-
-
Notifications
You must be signed in to change notification settings - Fork 2k
This is a collection of frequently asked questions on OpenRefine. Feel free to ask your own question on the OpenRefine mailing list and we'll try to answer to the best of our abilities and add them to this list.
OpenRefine has no built-in security for multi-user or multi-tenant scenarios. OpenRefine has a single data model that is not shared, so there is a risk of columnar data operations being overwritten by other users, so care must be taken by users. Having said that, if you are inclined to proceed at your own risk, you can get some security by using a proxy.
Notes about this were discussed on our mailing list at one time HERE.
Ensure that you have a Java JRE installed on your system. And have at least 1 GB of RAM available for it.
Only shows Logo when starting, or Open Project doesn't work, or shows mixed up HTML content in my browser
This might be due to a path naming issue. See https://github.com/OpenRefine/OpenRefine/issues/3277 . Are there special characters in your Windows User path? What is the output in a Windows terminal if you do echo %USERPROFILE% ?
Or this might be due to extensions installed previously for OpenRefine? See https://github.com/OpenRefine/OpenRefine/issues/3326 If so, this might be because an OpenRefine extension that you have installed in the AppData folder for OpenRefine, which is also where the workspace is defaulted under and holds your projects folders and files.

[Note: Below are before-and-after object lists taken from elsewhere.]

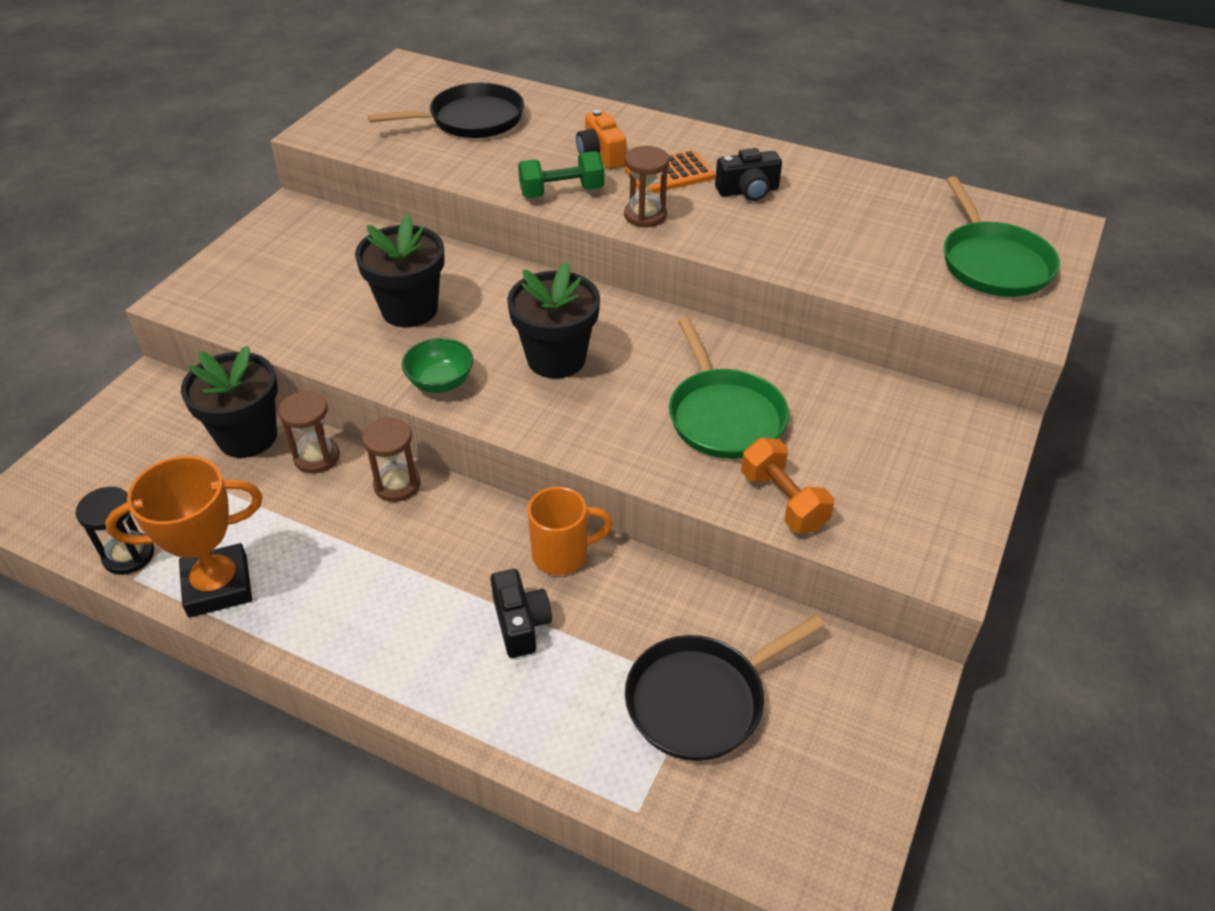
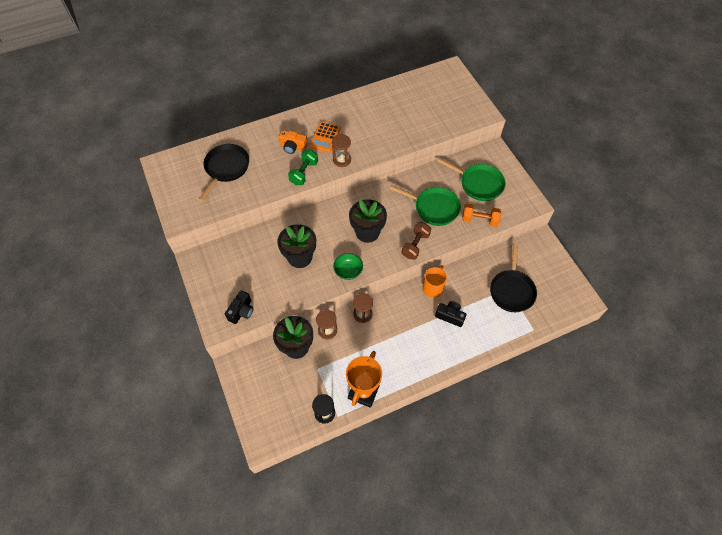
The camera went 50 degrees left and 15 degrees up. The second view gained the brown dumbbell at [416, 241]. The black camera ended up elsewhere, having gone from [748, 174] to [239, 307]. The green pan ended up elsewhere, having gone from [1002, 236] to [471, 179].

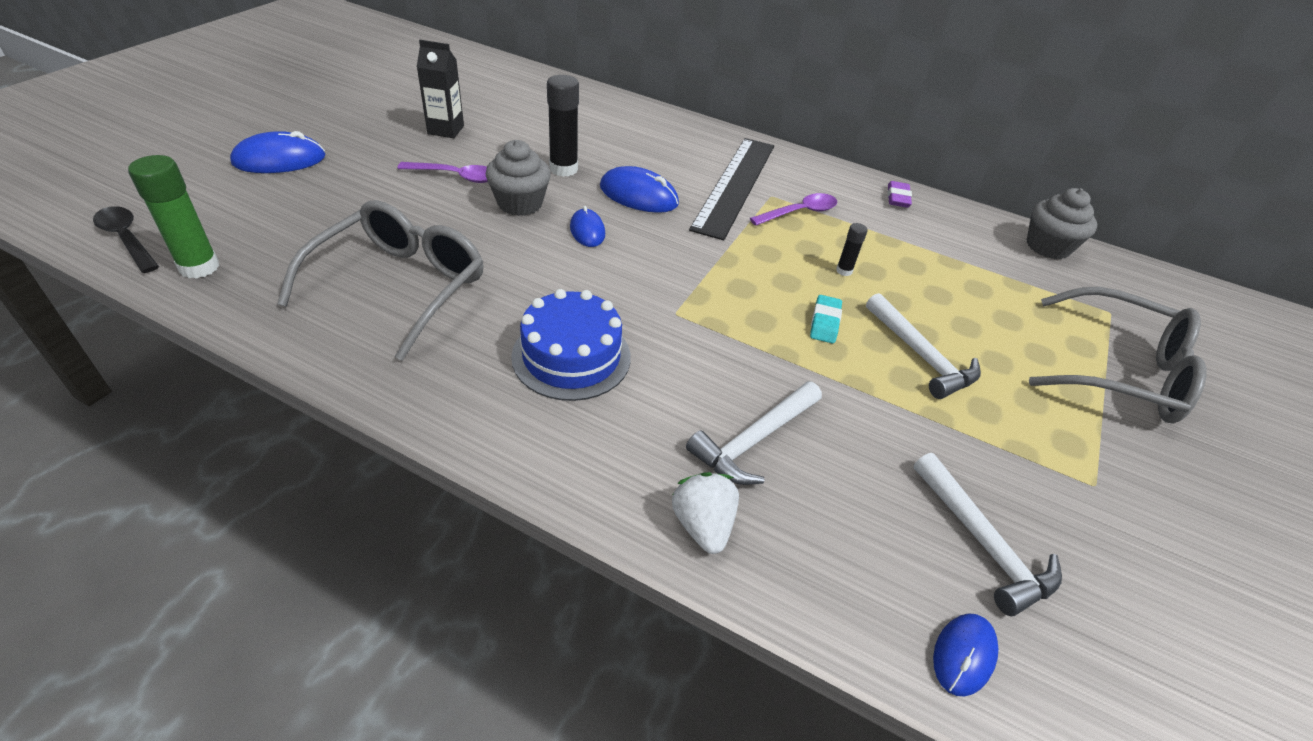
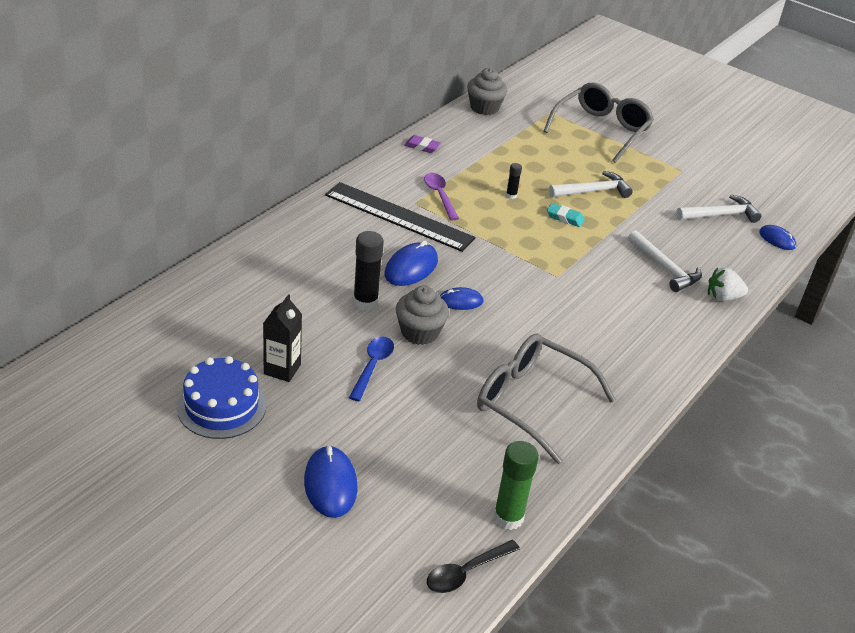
The camera went 80 degrees left and 5 degrees down. The blue cake ended up elsewhere, having gone from [571, 345] to [221, 397]. What was the purple spoon at [442, 172] turned into the blue spoon at [371, 368].

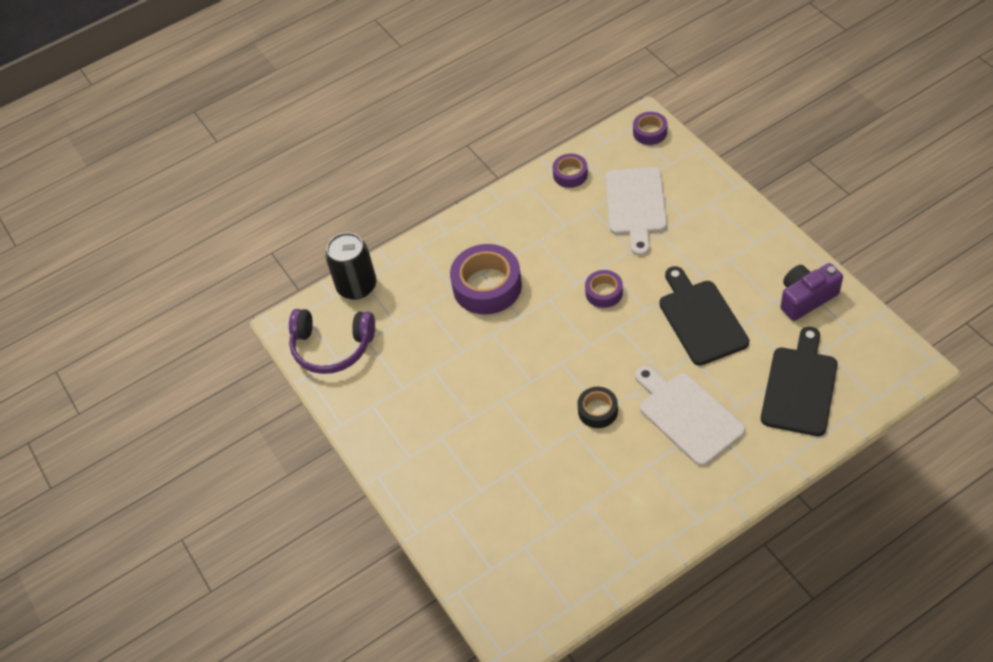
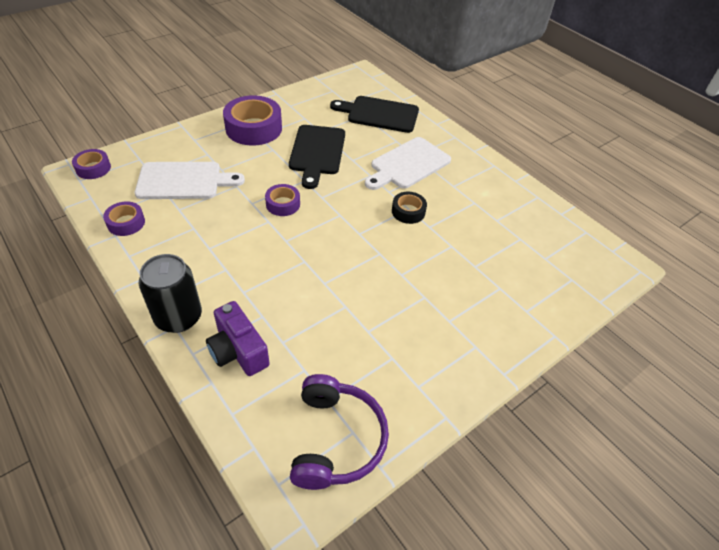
The camera went 105 degrees left and 5 degrees down. The black can ended up elsewhere, having gone from [351, 266] to [170, 293]. The purple tape ended up elsewhere, having gone from [486, 279] to [252, 120]. The purple camera ended up elsewhere, having gone from [811, 292] to [238, 338]. The black cutting board at [704, 315] ended up facing another way, 60 degrees counterclockwise from before.

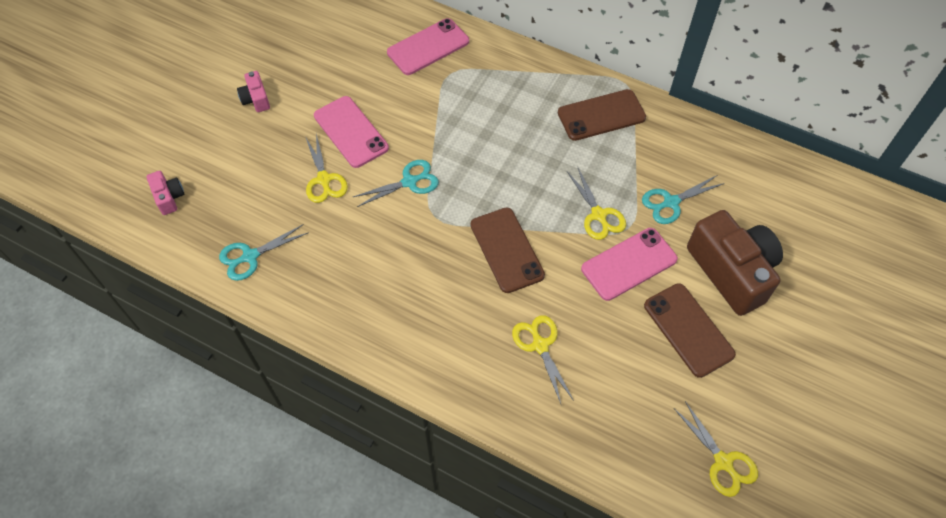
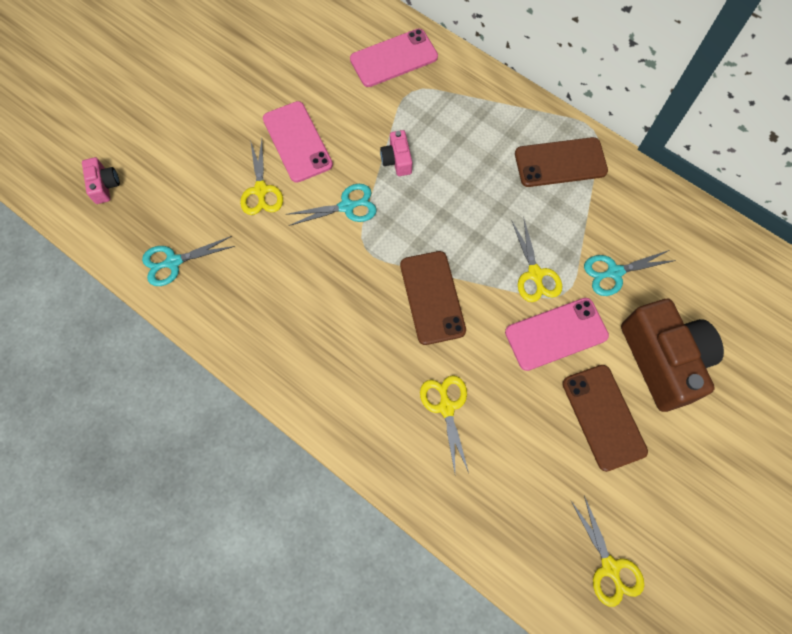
The camera went 10 degrees right and 10 degrees up. The pink camera ended up elsewhere, having gone from [253, 91] to [396, 153].

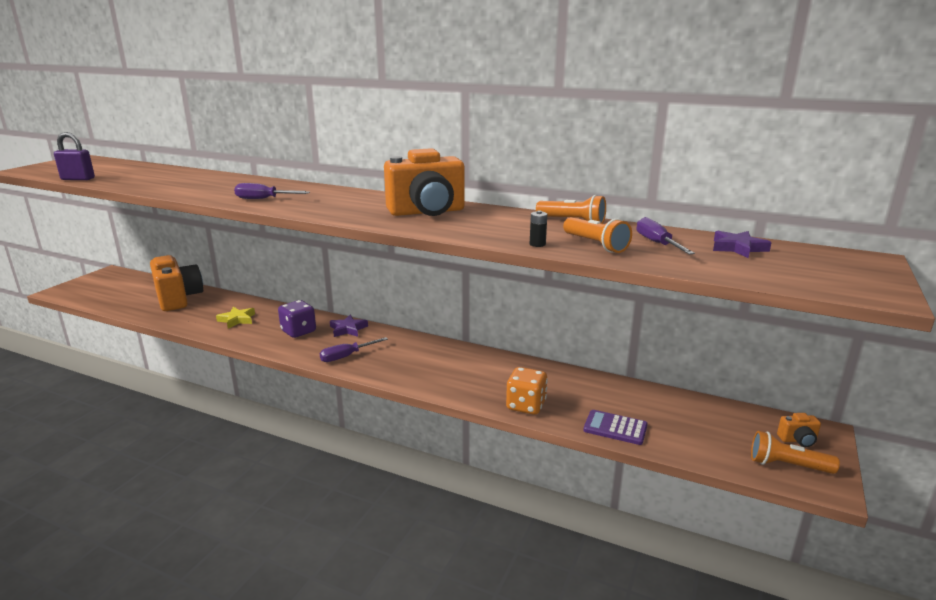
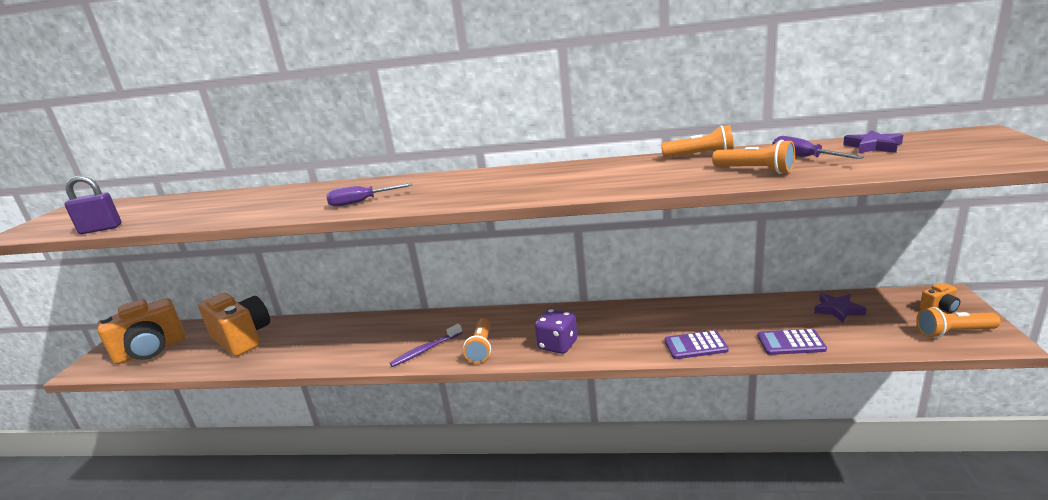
The camera went 15 degrees left and 0 degrees up. The second view lost the yellow star at [235, 318]. The second view lost the black battery at [538, 228]. The second view gained the purple toothbrush at [426, 345]. The purple dice ended up elsewhere, having gone from [297, 319] to [556, 331]. The purple star ended up elsewhere, having gone from [349, 326] to [840, 308]. The orange camera ended up elsewhere, having gone from [424, 182] to [141, 331]. Where the purple screwdriver stood at [353, 349], the orange flashlight came to stand at [477, 340]. Where the orange dice stood at [527, 391], the purple calculator came to stand at [696, 344].

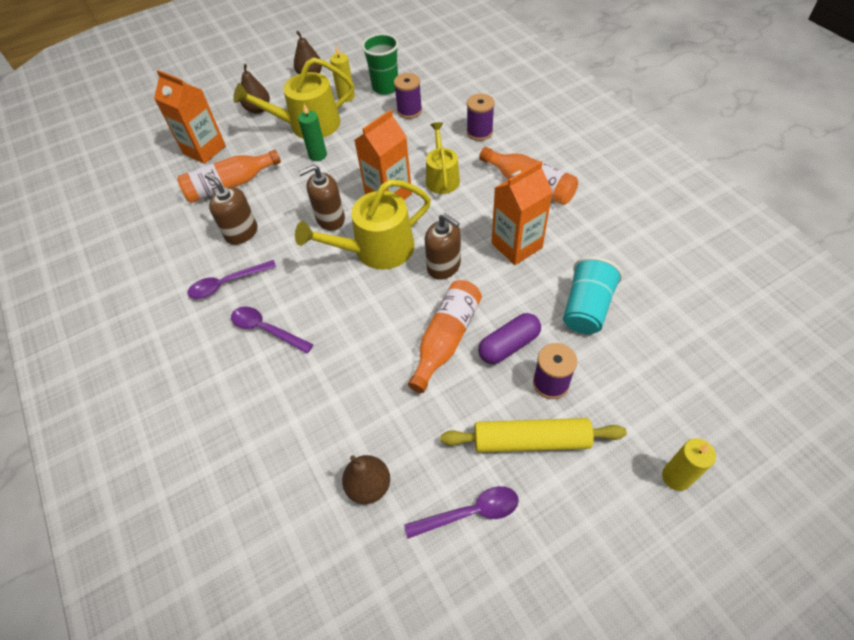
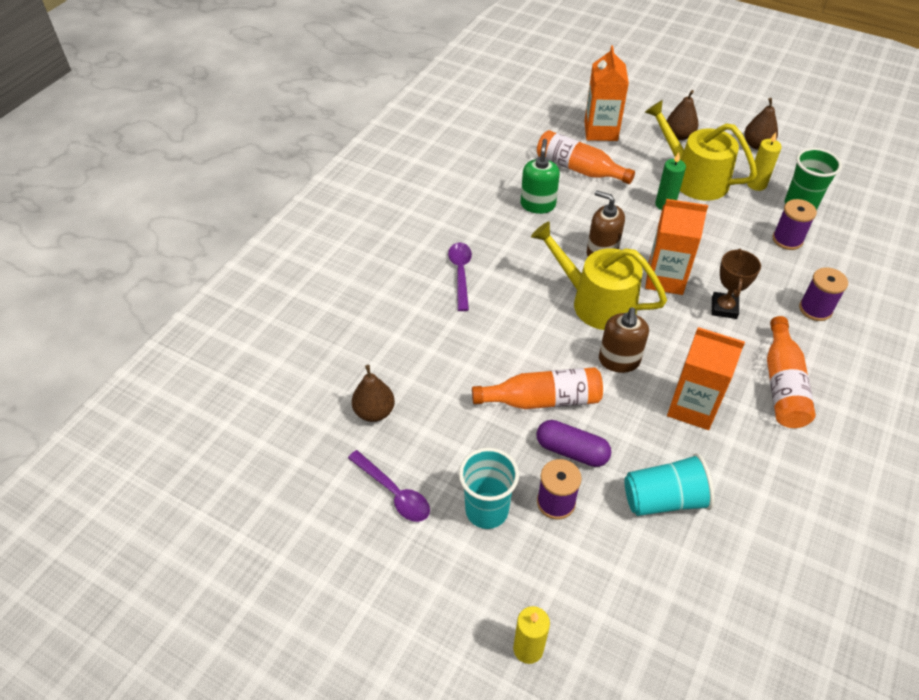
The camera went 55 degrees right and 5 degrees down. The second view lost the purple spoon at [232, 279]. Where the yellow watering can stood at [443, 158], the brown trophy came to stand at [736, 284]. Where the yellow rolling pin stood at [534, 435], the turquoise cup came to stand at [489, 488]. What was the brown soap dispenser at [230, 209] turned into the green soap dispenser at [540, 176].

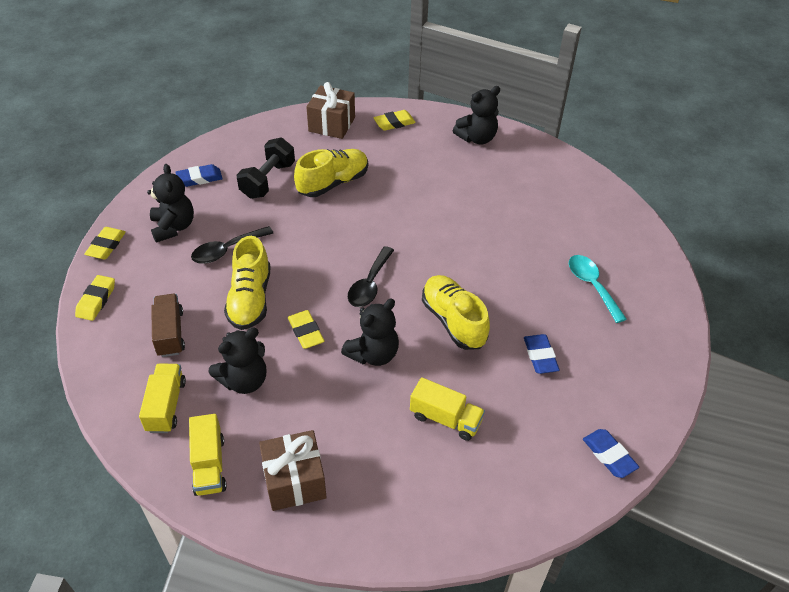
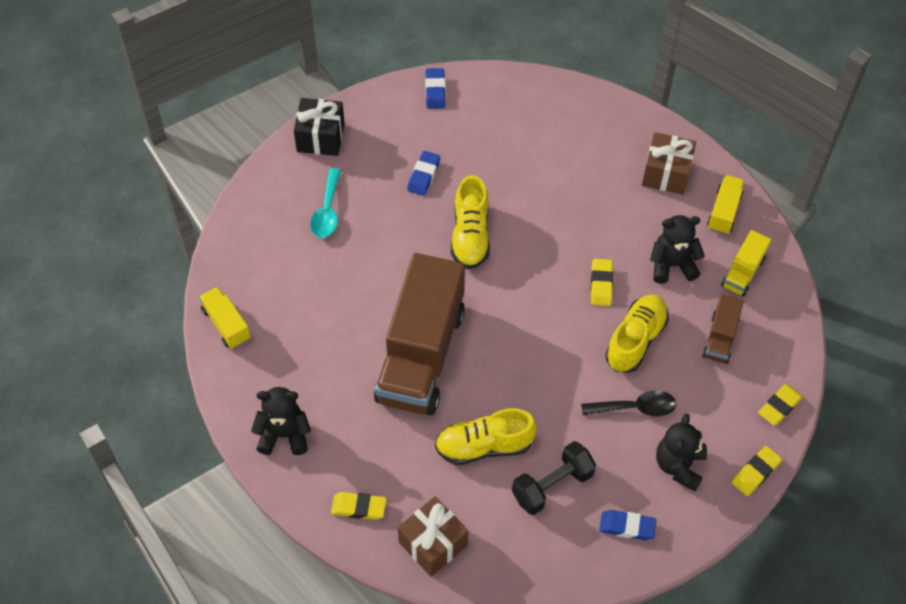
The camera went 150 degrees left and 10 degrees up. The second view lost the black teddy bear at [370, 332]. The second view lost the black spoon at [371, 276]. The second view gained the black gift at [319, 127]. The second view gained the brown truck at [419, 334]. The yellow truck ended up elsewhere, having gone from [447, 409] to [225, 318].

So... we don't want to risk losing your projects when deleting an OpenRefine extension to fix things...so let's do these steps in order:
- Backup the OpenRefine folder under your AppData folder. (use Zip or whatever archive tool like 7z that you have on Windows and then move this .zip file to a safe location or additionally uploaded to the cloud somewhere)
- Delete the OpenRefine folder under your AppData folder.
- Start OpenRefine, which will recreate the folder and workspace folder within it.
- Optional next steps would be to selectively move your
workspace.json
file and project folders back into place from your previously saved .zip backup file.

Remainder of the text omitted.